Thompson said that while that may be a "fine strategy" during a campaign, it may not be best serving the president now.
"I'm not sure at this point if hearing more Barack Obama is going to be an asset or a liability," Thompson said. "We kind of know what his response is to this oil spill, we kind of know what he wants to tell us about extending [unemployment] benefits and about medical care -- all the things that he is talking about. I'm not sure if he's in a place right now where he needs to reiterate a message but needing to do things that people will consider moving things along."
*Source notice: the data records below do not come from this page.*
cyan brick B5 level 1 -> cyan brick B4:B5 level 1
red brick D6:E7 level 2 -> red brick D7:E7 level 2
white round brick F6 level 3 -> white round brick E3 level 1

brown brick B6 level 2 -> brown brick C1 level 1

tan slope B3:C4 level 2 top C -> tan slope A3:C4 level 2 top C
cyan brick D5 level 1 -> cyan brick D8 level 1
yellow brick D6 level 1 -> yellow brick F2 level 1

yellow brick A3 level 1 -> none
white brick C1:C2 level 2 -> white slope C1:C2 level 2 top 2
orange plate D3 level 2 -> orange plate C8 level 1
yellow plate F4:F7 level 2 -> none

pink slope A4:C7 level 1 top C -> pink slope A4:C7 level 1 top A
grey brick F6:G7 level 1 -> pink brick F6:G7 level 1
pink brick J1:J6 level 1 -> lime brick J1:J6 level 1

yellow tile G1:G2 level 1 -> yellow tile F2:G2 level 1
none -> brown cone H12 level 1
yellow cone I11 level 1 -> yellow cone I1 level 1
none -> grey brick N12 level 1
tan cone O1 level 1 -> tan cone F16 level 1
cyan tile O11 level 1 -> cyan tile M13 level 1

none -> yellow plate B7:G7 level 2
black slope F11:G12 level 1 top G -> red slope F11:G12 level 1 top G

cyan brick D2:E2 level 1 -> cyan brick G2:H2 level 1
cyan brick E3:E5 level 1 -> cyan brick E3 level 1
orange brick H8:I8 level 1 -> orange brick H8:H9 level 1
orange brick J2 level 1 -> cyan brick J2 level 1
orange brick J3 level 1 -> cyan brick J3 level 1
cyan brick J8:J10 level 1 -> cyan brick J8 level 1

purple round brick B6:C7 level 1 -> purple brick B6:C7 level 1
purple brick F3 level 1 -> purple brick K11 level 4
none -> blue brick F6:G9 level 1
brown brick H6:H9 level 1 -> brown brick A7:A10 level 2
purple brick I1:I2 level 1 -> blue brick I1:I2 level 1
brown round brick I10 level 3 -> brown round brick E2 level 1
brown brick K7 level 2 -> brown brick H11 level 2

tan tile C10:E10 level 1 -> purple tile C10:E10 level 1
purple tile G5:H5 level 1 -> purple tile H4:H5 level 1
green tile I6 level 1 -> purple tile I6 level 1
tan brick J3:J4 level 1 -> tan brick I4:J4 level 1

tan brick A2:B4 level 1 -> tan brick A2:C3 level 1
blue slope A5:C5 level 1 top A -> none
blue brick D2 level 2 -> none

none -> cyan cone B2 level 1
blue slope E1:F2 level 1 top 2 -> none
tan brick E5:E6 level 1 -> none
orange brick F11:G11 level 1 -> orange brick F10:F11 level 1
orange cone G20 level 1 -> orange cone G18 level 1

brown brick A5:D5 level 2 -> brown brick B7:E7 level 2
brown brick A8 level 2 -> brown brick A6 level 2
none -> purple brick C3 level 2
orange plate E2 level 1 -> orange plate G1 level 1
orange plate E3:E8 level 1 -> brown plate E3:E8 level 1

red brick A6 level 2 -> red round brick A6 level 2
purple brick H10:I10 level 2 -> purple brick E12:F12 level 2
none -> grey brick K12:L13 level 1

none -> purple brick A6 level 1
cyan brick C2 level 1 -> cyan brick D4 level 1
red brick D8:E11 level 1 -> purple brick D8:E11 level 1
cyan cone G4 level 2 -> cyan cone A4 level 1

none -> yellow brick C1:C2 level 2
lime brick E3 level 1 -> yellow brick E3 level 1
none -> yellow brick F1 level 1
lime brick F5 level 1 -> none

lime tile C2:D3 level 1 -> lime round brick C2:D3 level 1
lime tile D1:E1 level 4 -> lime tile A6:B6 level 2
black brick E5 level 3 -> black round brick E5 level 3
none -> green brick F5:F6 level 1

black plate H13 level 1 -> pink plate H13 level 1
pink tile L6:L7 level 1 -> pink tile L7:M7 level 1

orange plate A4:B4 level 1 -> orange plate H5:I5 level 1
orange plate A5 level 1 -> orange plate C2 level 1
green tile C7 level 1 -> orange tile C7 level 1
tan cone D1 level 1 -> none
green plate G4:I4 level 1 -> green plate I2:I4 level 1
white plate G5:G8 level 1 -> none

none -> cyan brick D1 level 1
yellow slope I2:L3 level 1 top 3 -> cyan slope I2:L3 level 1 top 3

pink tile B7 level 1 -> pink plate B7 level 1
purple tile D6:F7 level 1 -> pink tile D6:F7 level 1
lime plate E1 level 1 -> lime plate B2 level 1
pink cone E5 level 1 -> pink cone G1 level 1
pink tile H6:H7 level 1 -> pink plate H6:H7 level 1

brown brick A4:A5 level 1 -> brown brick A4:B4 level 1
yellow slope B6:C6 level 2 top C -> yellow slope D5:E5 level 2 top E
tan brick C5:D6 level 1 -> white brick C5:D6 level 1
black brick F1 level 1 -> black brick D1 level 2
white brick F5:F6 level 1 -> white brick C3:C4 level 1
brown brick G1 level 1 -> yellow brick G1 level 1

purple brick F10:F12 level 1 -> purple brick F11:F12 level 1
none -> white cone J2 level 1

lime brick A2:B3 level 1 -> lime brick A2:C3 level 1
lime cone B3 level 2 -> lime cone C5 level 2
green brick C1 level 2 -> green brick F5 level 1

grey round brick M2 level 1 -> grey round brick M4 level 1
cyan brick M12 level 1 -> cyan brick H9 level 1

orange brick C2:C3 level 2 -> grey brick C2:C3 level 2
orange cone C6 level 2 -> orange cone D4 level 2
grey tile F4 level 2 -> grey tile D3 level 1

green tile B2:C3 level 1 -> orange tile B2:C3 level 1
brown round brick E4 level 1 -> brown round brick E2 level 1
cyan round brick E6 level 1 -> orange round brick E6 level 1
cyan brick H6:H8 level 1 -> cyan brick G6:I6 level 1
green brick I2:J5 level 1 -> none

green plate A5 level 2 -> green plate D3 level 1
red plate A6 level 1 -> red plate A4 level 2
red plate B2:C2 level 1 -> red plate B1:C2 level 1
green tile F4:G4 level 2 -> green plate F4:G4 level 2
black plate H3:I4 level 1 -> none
The appearance is part of "The View's" Red, White & View series, which has featured prominent American politicians and discussions on current political issues. Vice President Joe Biden made a guest appearance in April.
This is not Obama's first time in the hot seat: He was a guest in March 2008 when he was running for the Democratic presidential nomination.
At the time, he faced questions about the controversy surrounding his former pastor, Rev. Jeremiah Wright.
He also promoted his first book, "Dreams from My Father: A Story of Race and Inheritance," in a 2004 appearance.
This time, Obama will face all five co-hosts, who come from a wide range of political views and backgrounds.
Barbara Walters, creator, executive producer and co-host of "The View," will return to the set for the president's appearance. She has been on medical leave after undergoing heart valve replacement surgery in May.
"We are so pleased and honored that President Obama will be a guest on 'The View,'" she said in a prepared statement.
The interview on "The View" gives the president a chance to try to reach out to female voters, but it's a tall order to expect one show to turn everything around for him.
ABC News' Devin Dwyer contributed to this report.